Ainsi, l’analyse de la représentation photographique de la crise ivoirienne permet de montrer les spécificités de la photo de guerre par rapport aux autres photos d’actualité dans les médias. La photographie représentant la guerre essaie de refléter la réalité directement ; en ce sens, elle amène le spectateur à considérer que ce qu’il regarde est la réalité, sans pour autant donner une parfaite visibilité d’un phénomène aussi complexe que la guerre. Il en ressort des lors, une sorte de « brouillard des images ». Dans la photographie de guerre, ce qui domine, c’est que la guerre n’échappe pas à la représentation. Sujet antique de création plastique, elle reste une construction, avec ses règles capables de générer de l’icône, du mythe et ce, quelle que soit la modernité du support technique utilisé. En même temps, -et cela peut paraître contradictoire- on constate que la guerre ne se voit pas, qu’elle s’évanouit, qu’elle s’absente du cadre. Quelle serait la photographie de la guerre ? Il semble qu’il n’y en ait pas de possible et que la photographie, impuissante à montrer l’épopée, en soit réduite à butiner de l’instant, de l’attente, du détail, de la bribe, du non-événement, de l’état de guerre. Pas davantage. Ce que l’on voit, ce sont des ruines, des traces, des cadavres.

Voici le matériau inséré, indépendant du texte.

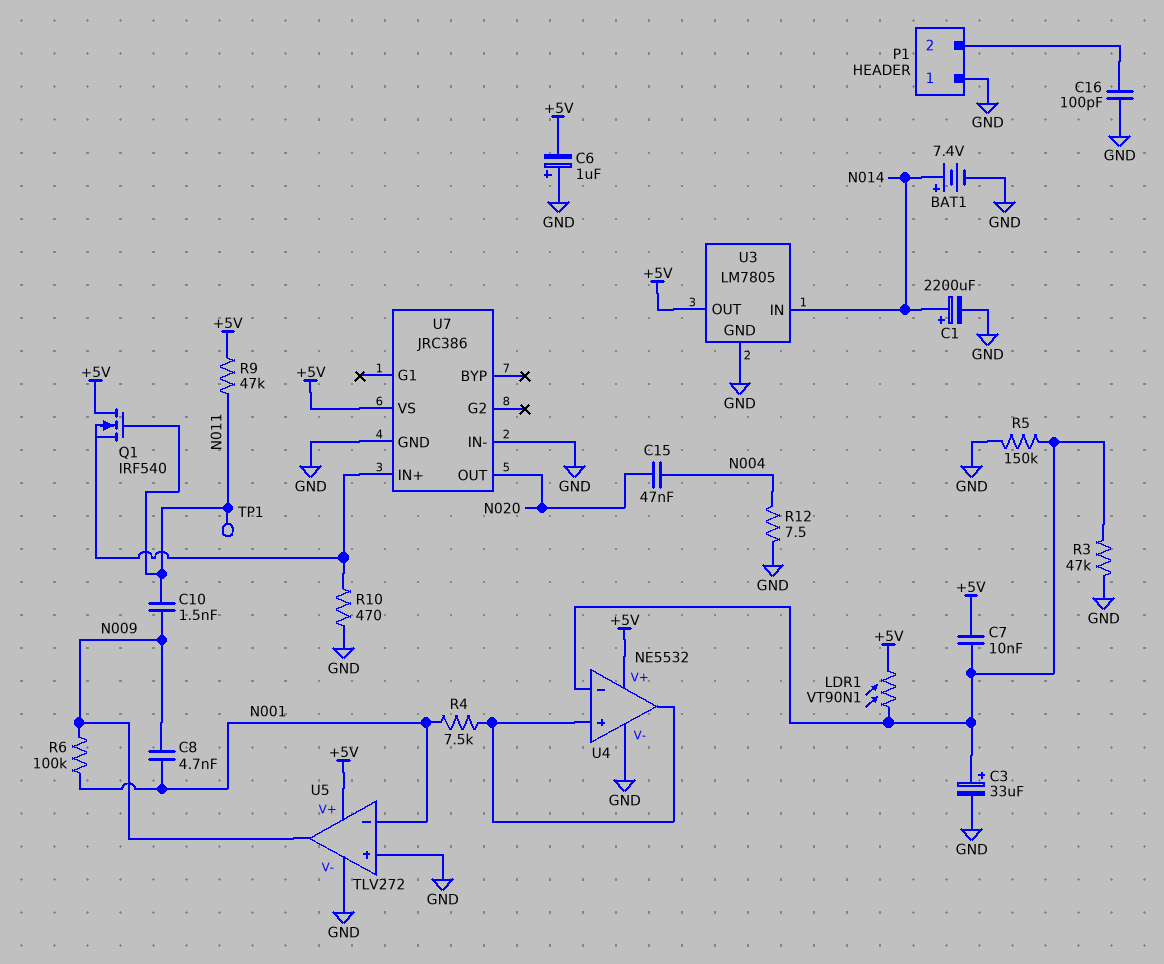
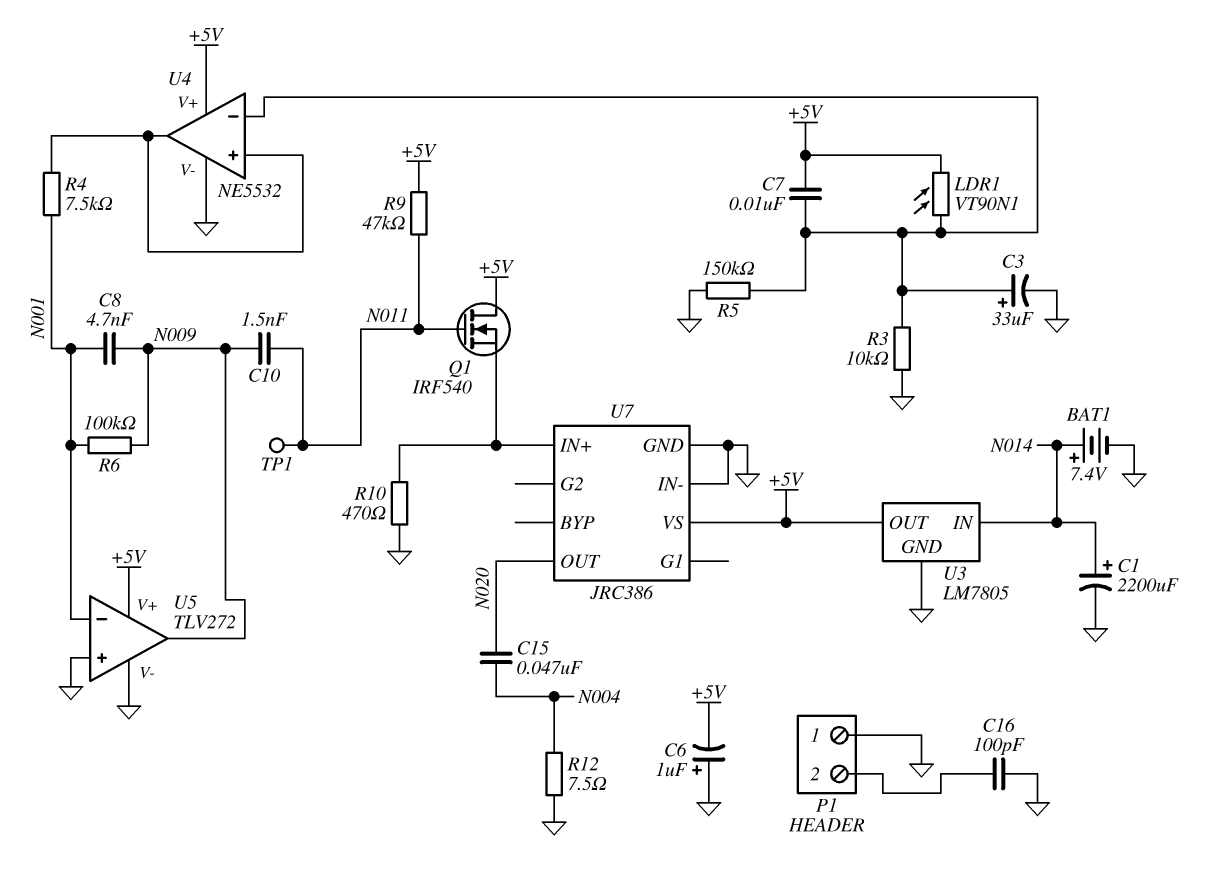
R3: 47k (GND, U4/in-) -> 10k (GND, U4/in-)

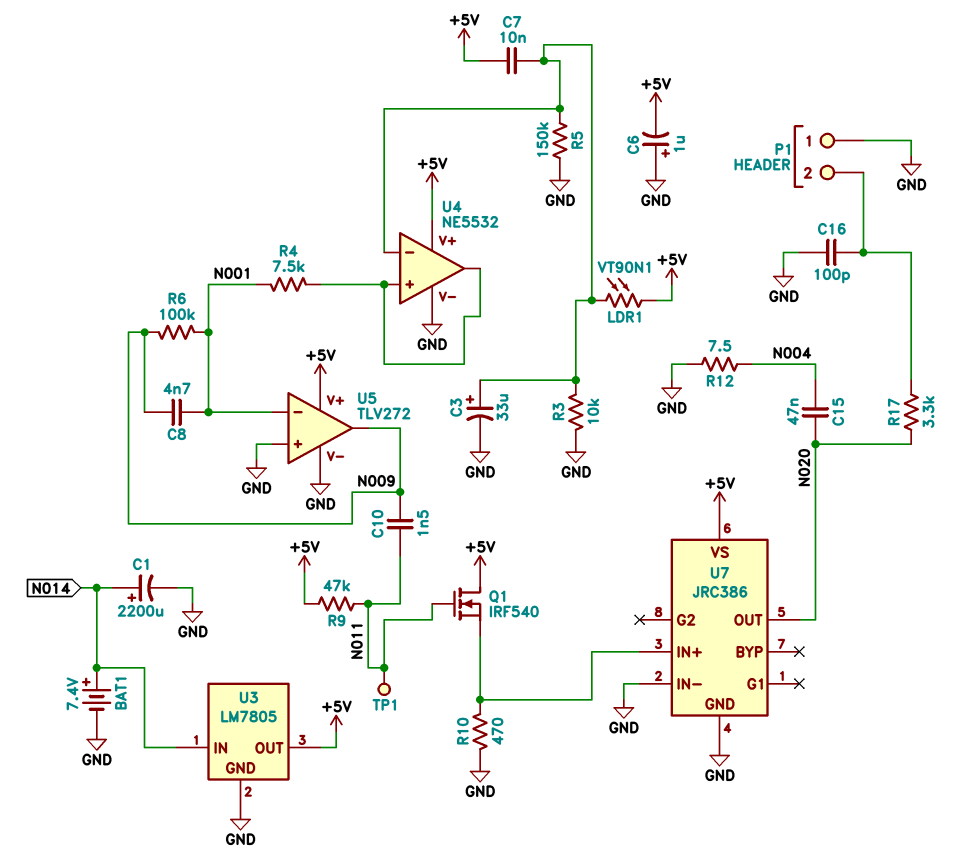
R17: none -> 3.3k (N020, P1/2)

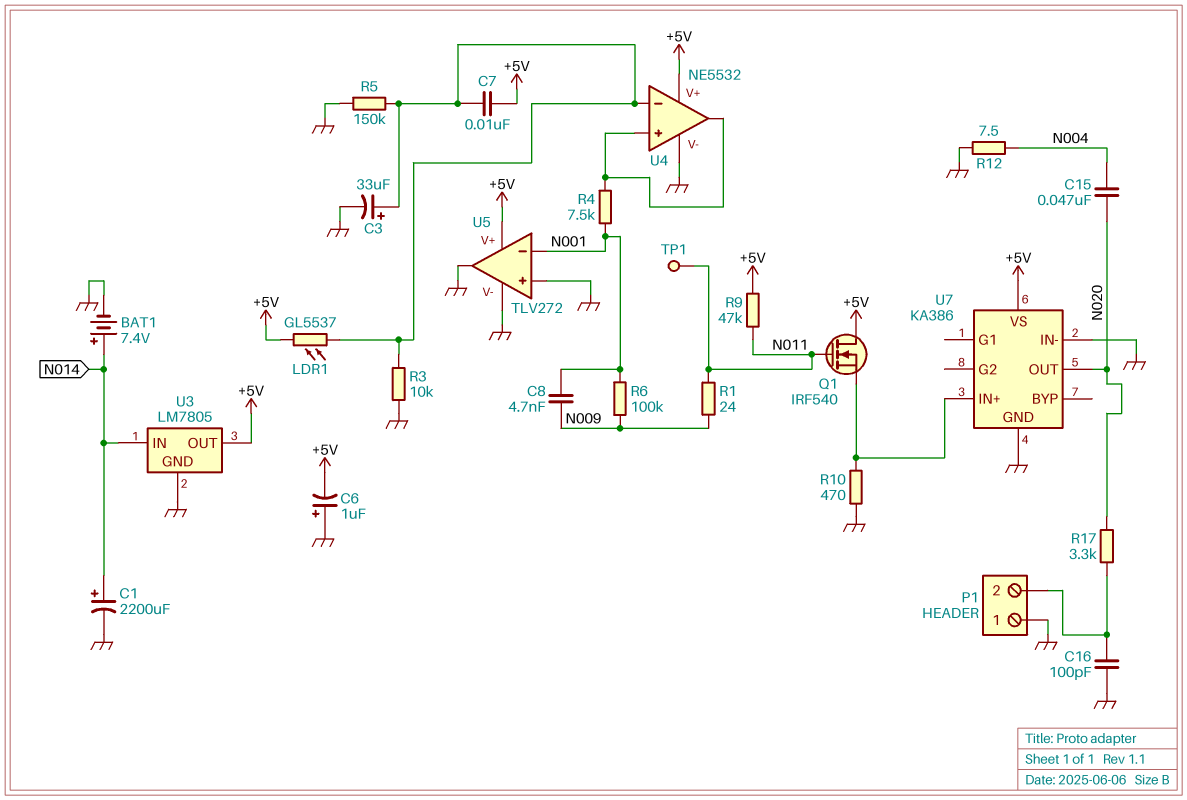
C10: 1.5nF (N009, N011) -> none
LDR1: VT90N1 (+5V, U4/in-) -> GL5537 (+5V, U4/in-)
R1: none -> 24 (N009, N011)
U5 pin out: N009 -> GND
U7: JRC386 -> KA386

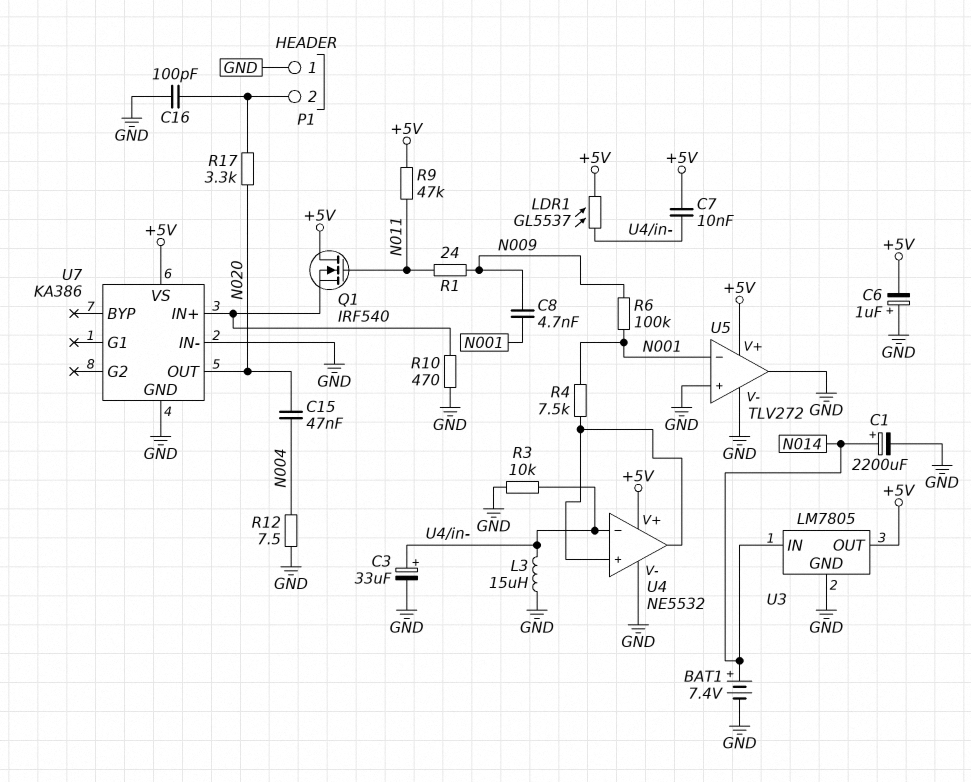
L3: none -> 15uH (GND, U4/in-)
R5: 150k (GND, U4/in-) -> none
TP1: test point (N011) -> none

Le contraire d’une histoire des batailles. On peut donc dire que cette visualisation de la guerre se présente d’abord comme un manifeste de non-restitution, de non-représentativité. Si en effet, la photographie acquiert une efficacité implacable qui lui vient de sa capacité à creuser la temporalité pour celui qui la regarde, de sa fixité et donc de son rapport inaltérable au sujet choisi, elle est trop proche de la réalité de la guerre qu’elle présente avec simplicité et brutalité comme une affaire individuelle. Elle donne à ses contemporains l’impression qu’elle traite la guerre sans profondeur de champ. Son absence de vision est aussi une incapacité à proposer un champ de signification cohérent et mobilisateur qui est le propre de la pensée de la guerre sur le mode épique.

Par conséquent la photographie de guerre diffère des autres photographies d’actualité, dans la mesure où, de par sa fonction informative, elle essaie de transmettre une vision d’un certain événement, toujours en établissant une tension entre le réel de la guerre dont il est question et le point de vue du photographe.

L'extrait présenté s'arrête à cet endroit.